Your long hours sound worrying - is there any way you can get home earlier (WFH in the evenings if possible? or WFH in the mornings so you can take the kids to school and go to the office later?)

Lateness like this is a personal failing. I'm going to assume SAHM? what takes an hour in the morning? Can she, for eg, focus on getting the kids to school then do her morning routine? (tbh - she's going to have to fix this herself, you need to focus on you and your children)

I would assume in your position that it hasn't gone unnoticed by the school. Have you had a parents' evening? Did you go? Did they bring it up?

Good luck - but i think it's probably out of your control. This kind of thing does have a negative effect on children though, and if DD1 is getting stressed it may make her incredibly stressed about this kind of thing for the rest of her life :(

As for 2 hours late. Nah, mate. Leave on time, with the children. Let her pootle in afterwards when everyone has eaten. TBH it doesn't sound as though you're compatible, unfortunately.

SnuggyBuggy · 08/01/2020 08:12

What caused you to be 2 hours late?

MrsWombat · 08/01/2020 08:14

You've not said how late? If she's rushing the kids through the gate just as they are closing that's fine and you are being unreasonable.

If they are having to go through the school office then they are missing school and the EWO will catch up with you eventually as all those missing minutes will be recording somewhere. In that case YANBU.

Elmo230885 · 08/01/2020 08:15

Of course you are not being unreasonable. Would your wife think it was ok to always be 5-10 minutes late for work (should she start working), or accept every appointment she ever has being late just because people couldn't be bothered to be on time?
It also sets a poor example for the kids as they grow up.
As you can tell I hate lateness, it tends to affect everyone not just they late person.

MrsWombat · 08/01/2020 08:16

There are also two types of late. Proper late, and late before the registers closed late. If you are really bothered ask the school office for a record of their attendance and find out how serious it is.

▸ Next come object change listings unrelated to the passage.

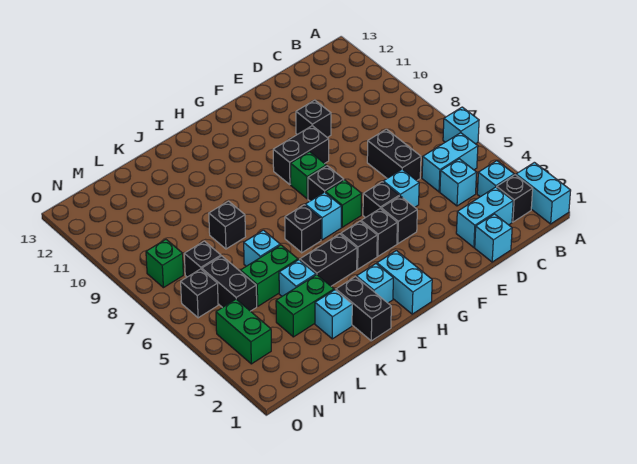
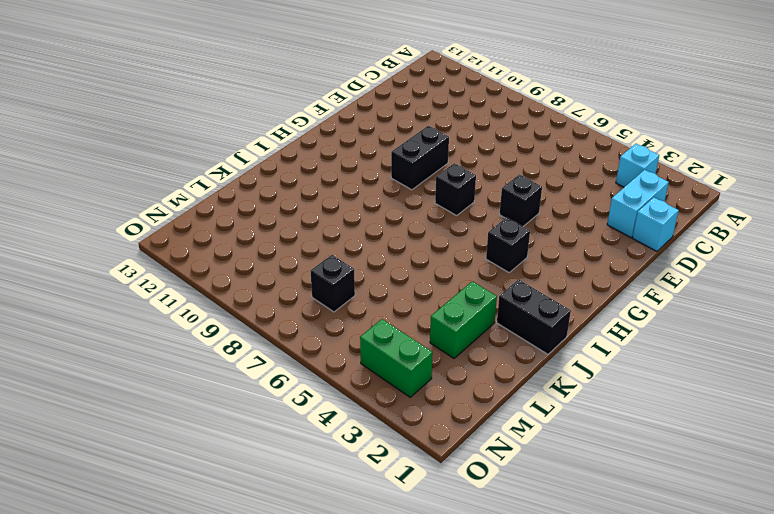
none -> cyan brick A1:A2 level 1
none -> cyan brick A6 level 1
none -> black brick B2 level 1
none -> cyan brick B5:C5 level 1

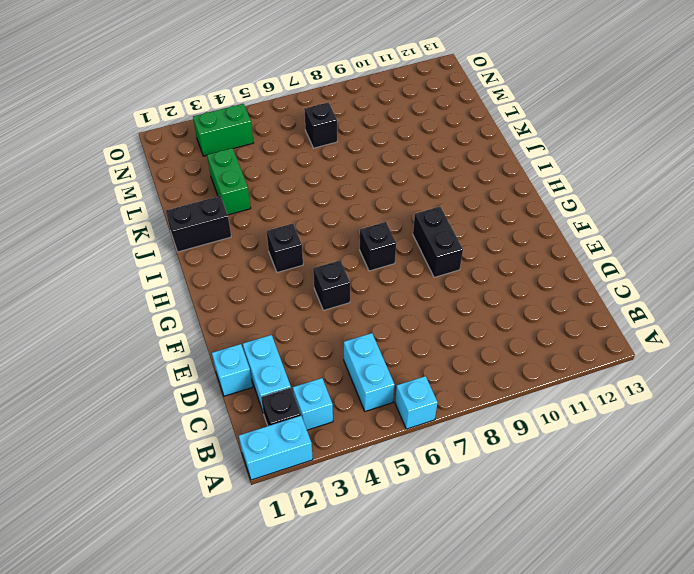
none -> cyan brick C4 level 1
none -> black brick D6:D7 level 1
none -> cyan brick E5 level 1
none -> black brick E10 level 1

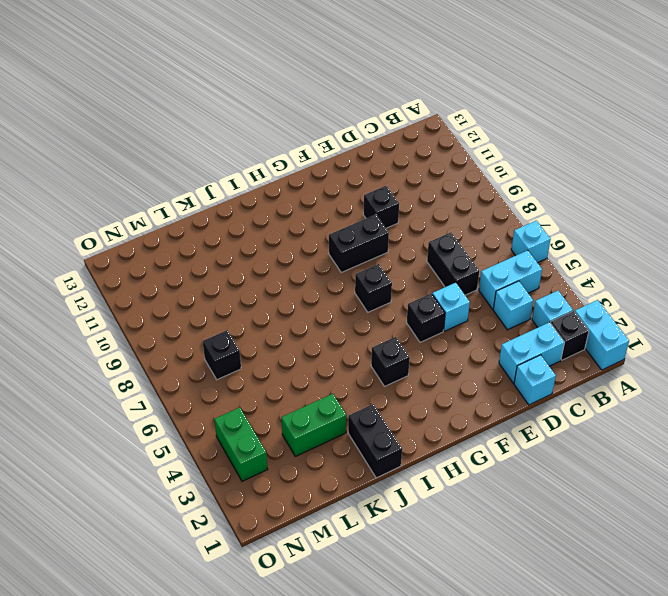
none -> black brick F4 level 1
none -> black brick G4 level 1
none -> green brick G6 level 1
none -> green brick G8 level 1

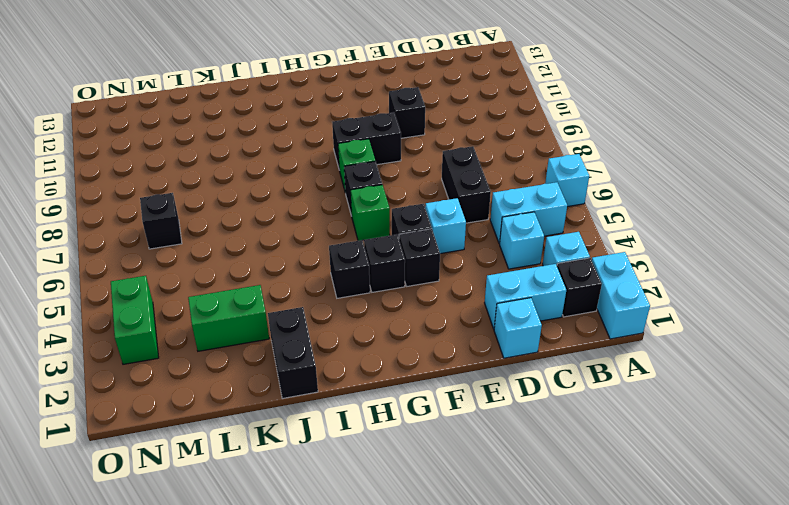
none -> cyan brick H1:H2 level 1
none -> cyan brick H6 level 1
none -> cyan brick I2 level 1
none -> black brick I4:J4 level 1

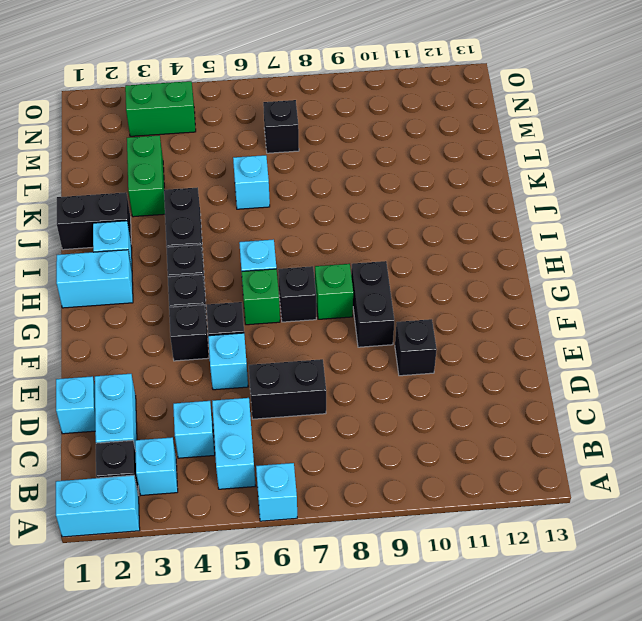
none -> black brick I6 level 1
none -> cyan brick K2 level 1
none -> cyan brick K4 level 1
none -> green brick K5:L5 level 1

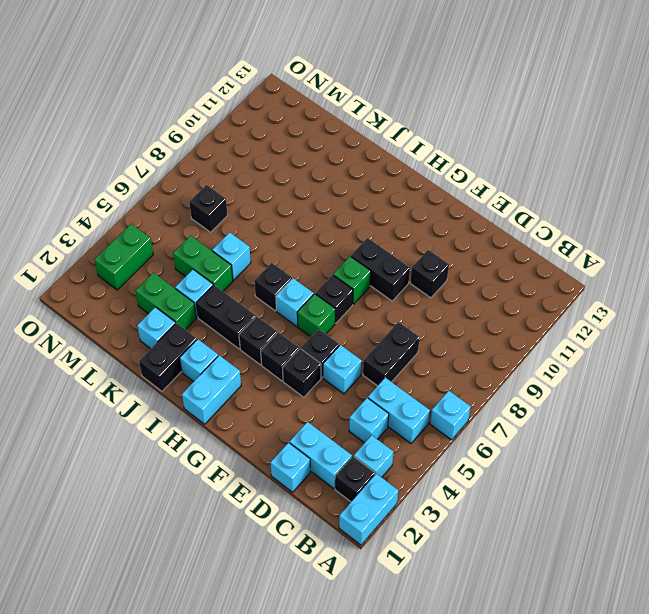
none -> black brick K8 level 1
none -> black brick M5:M6 level 1
none -> black brick N6 level 1
none -> green brick N8 level 1

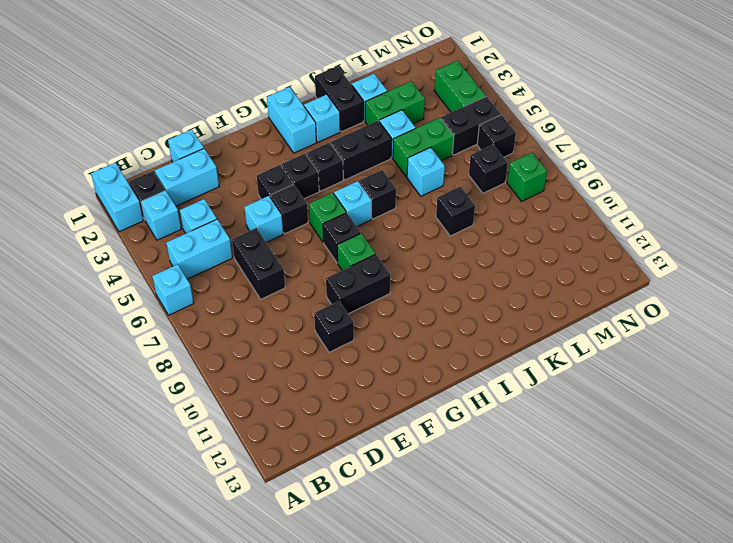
black brick M5:N5 level 1 -> black brick M5:M6 level 1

Waxonwaxoff0 · 08/01/2020 08:16

It doesn't matter how late they are.

If I were 5-10 minutes late for work every day I'd be pulled up in my manager's office.

It's not acceptable. I'm a working single mum and I manage to get my DC to school on time. It's pure laziness.

silver1977 · 08/01/2020 08:18

Haven't read whole thread, but could she be depressed? Not feeling motivated by anything would explain not getting going in the mornings or feeling motivated to look for a job?

She is not being a very good role model to your dd's.

Bipbipbipbip · 08/01/2020 08:26

If the sexes were reversed this thread there would be a majority saying LTB.

She sounds like a nightmare - I hate lateness. From your update you seem to be struggling with the pressure that you're under, you need to speak with her about this and what can be done to make life easier for both of you.

MGC31 · 08/01/2020 08:27

People who are constantly late to everything are selfish people with little regard for other people’s time. It isn’t hard to be on time for things. Your wife is simply selfish and it appears that she doesn’t care one bit. Reading what you’ve written you are incompatible as a couple.

VestaTilley · 08/01/2020 08:29

You're not being unreasonable. Can you set an alarm for her that goes off 20 mins earlier in the morning? And set one for your DDs so they go in and get her up (awful that they should have to do this).

Set out breakfast things, PE kit, school bags and homework the night before, make lunches the night before and keep in fridge. Have everything by the front door so she just has to get up and leave the house with them. If she doesn't work she can eat breakfast when she gets home.